By Staff reporter
Former political prisoner Dhondup Wangchen has reportedly been nominated for the Nobel Peace Prize 2022 award by the Green Party spokesperson and biologist Rasmus Hansson, who said the filmmaker is “the memory of the Tibetans’ obvious demands for human rights.” The Norwegian environmentalist met Wangchen in January during his campaign where he urged authorities to boycott the Beijing 2022 Olympics that are to be held from Friday.
The 47-year-old Tibetan activist was imprisoned in Tibet by Chinese authorities in 2008 for six years on the charges of “subversion” for his documentary ‘Leaving Fear Behind’, along with Golog Jigme. The film featured interviews of ordinary Tibetans voicing their feelings on the Summer Olympics in China and the CCP government repression in Tibet. Wangchen fled from Tibet after his release in 2014 and was granted asylum in the US where he has since lived with his family.
The self-taught filmmaker was the recipient of the 2012 International Press Freedom given by the New-York based Committee to Protect Journalists (CPJ) for his courageous documentation to show the glimpse of Tibetans suffering inside Tibet. “I finished my prison term in 2014 and was under tight surveillance after that. Last year around December, I finally decided to risk my life by fleeing abroad. Every year the conditions inside Tibet get worse: More restrictions on traveling, practicing religion and culture, and severe limits on freedom of the press.
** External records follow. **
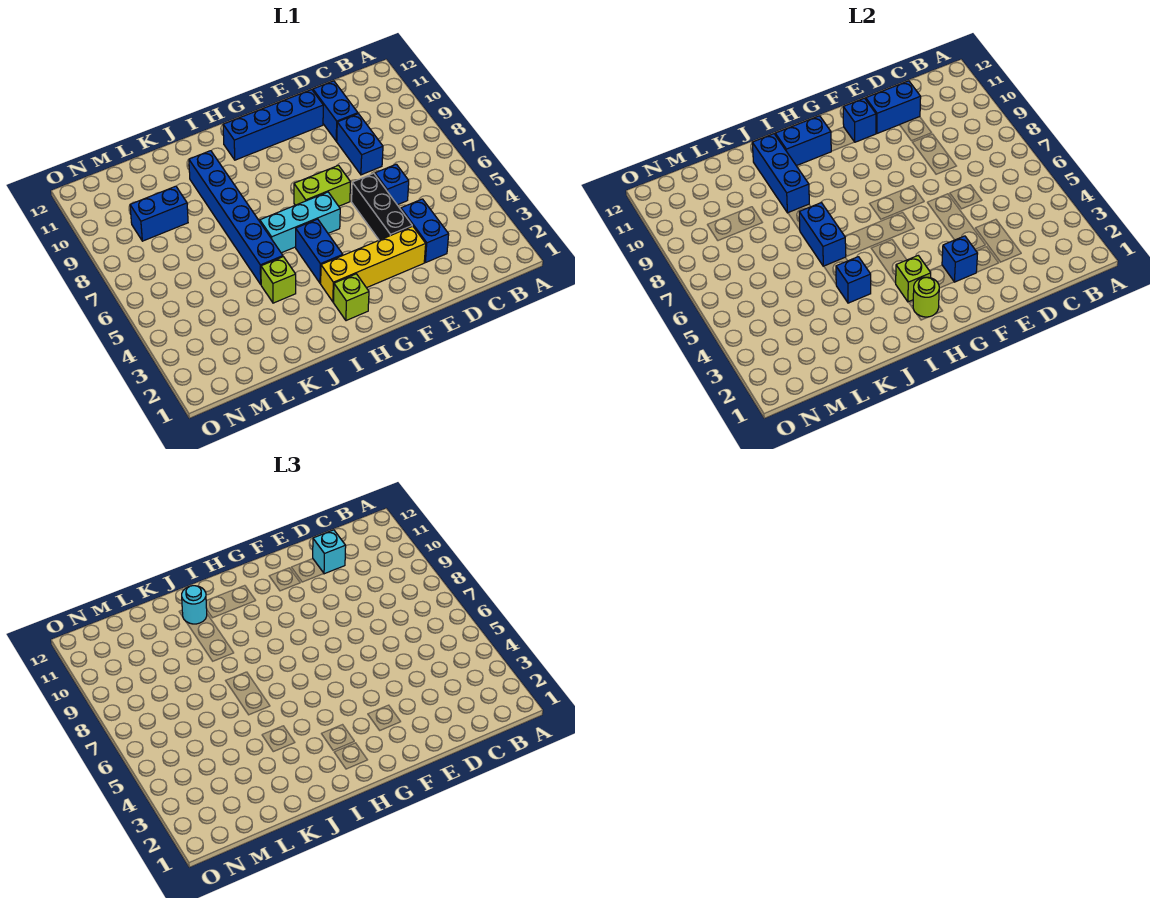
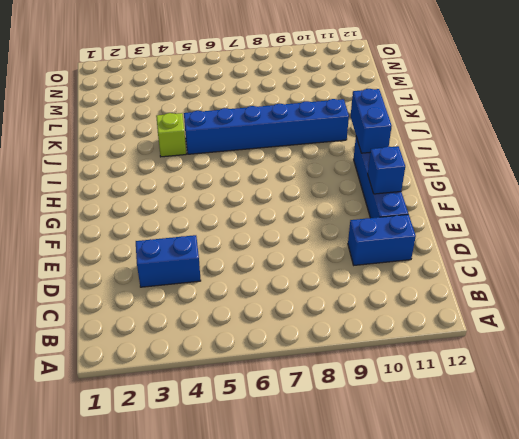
none -> blue brick D6 level 1
none -> blue brick D8:D9 level 1
none -> yellow brick E3:H3 level 1

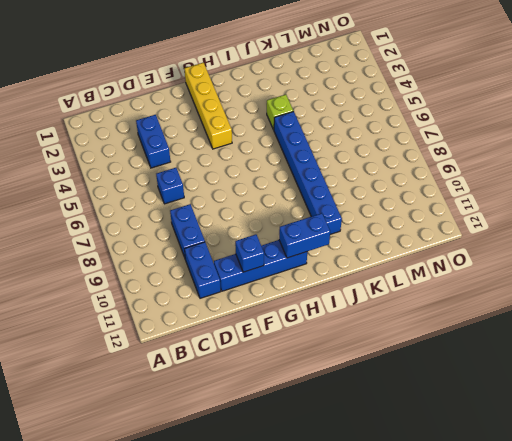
yellow brick G1:G4 level 1 -> yellow brick E3:H3 level 1
none -> black brick E4:E6 level 1
none -> lime brick F7:G7 level 1
none -> cyan brick G6:I6 level 1

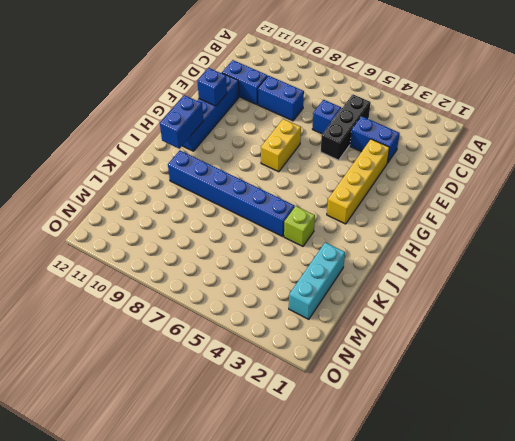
black brick C5:E5 level 1 -> black brick E4:E6 level 1
yellow brick F7:G7 level 1 -> lime brick F7:G7 level 1
cyan brick K2:M2 level 1 -> cyan brick G6:I6 level 1
none -> lime brick H2 level 1
none -> blue brick H4:H5 level 1
none -> blue brick L9:M9 level 1

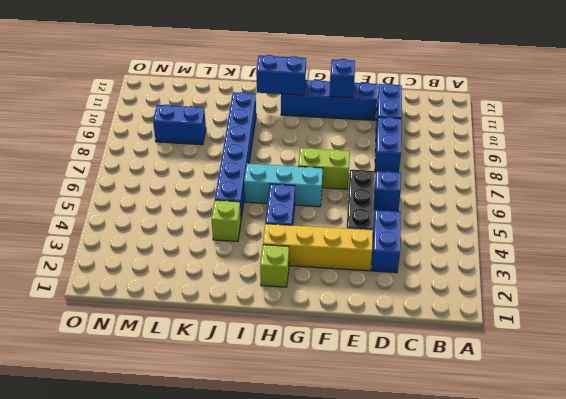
none -> blue brick D11:E11 level 2
none -> blue brick F3 level 2
none -> lime round brick H2 level 2

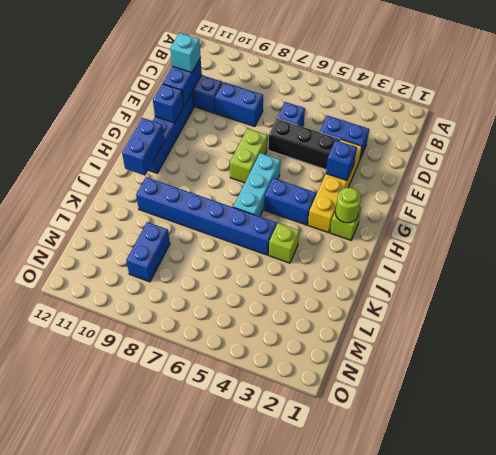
none -> lime brick H3 level 2
none -> blue brick J4 level 2
none -> blue brick J6:J7 level 2

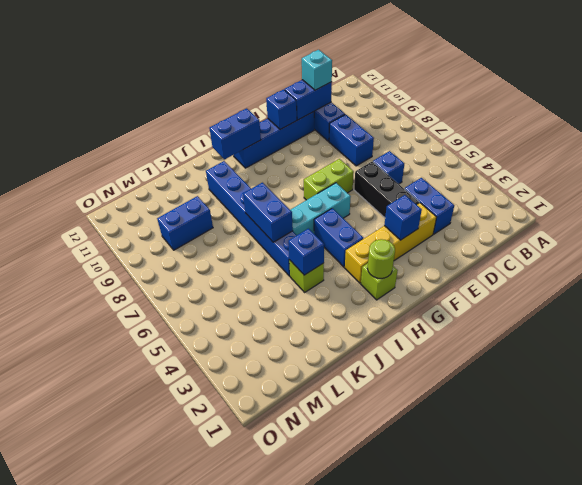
none -> lime brick H3 level 2
none -> blue brick J9:J11 level 2
none -> cyan round brick J11 level 3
Tibet is still isolated and has become the biggest prison in the world,” Dhondup said during his acceptance speech made in 2018. He was also conferred the Václav Havel International Prize with Creative Dissent by the Oslo Freedom Forum in 2014.
Wangchen kicked off a speaking tour to 15 countries in Europe in November last year beginning in Paris to urge the International Olympic Committee (IOC), national Olympic committees, and government officials to boycott the Winter Olympics in 2022. “You see the world coming together; I see a suffering nation, forgotten. Athletes are preparing for the biggest competition of their lives, yet my brothers and sisters are struggling for fundamental rights. I do this for the honor of my own people, and all oppressed persons, in respect for the fundamental principles of the Olympic tradition, and to strive to make the world a better place,” he said in his Olympic oath when he launched his campaign.
The prestigious Nobel Peace Prize nomination is a step further into Dhondup Wangchen’s list of achievements as he continues to tell his story of imprisonment, the plight of his country under Chinese rule and life after exile.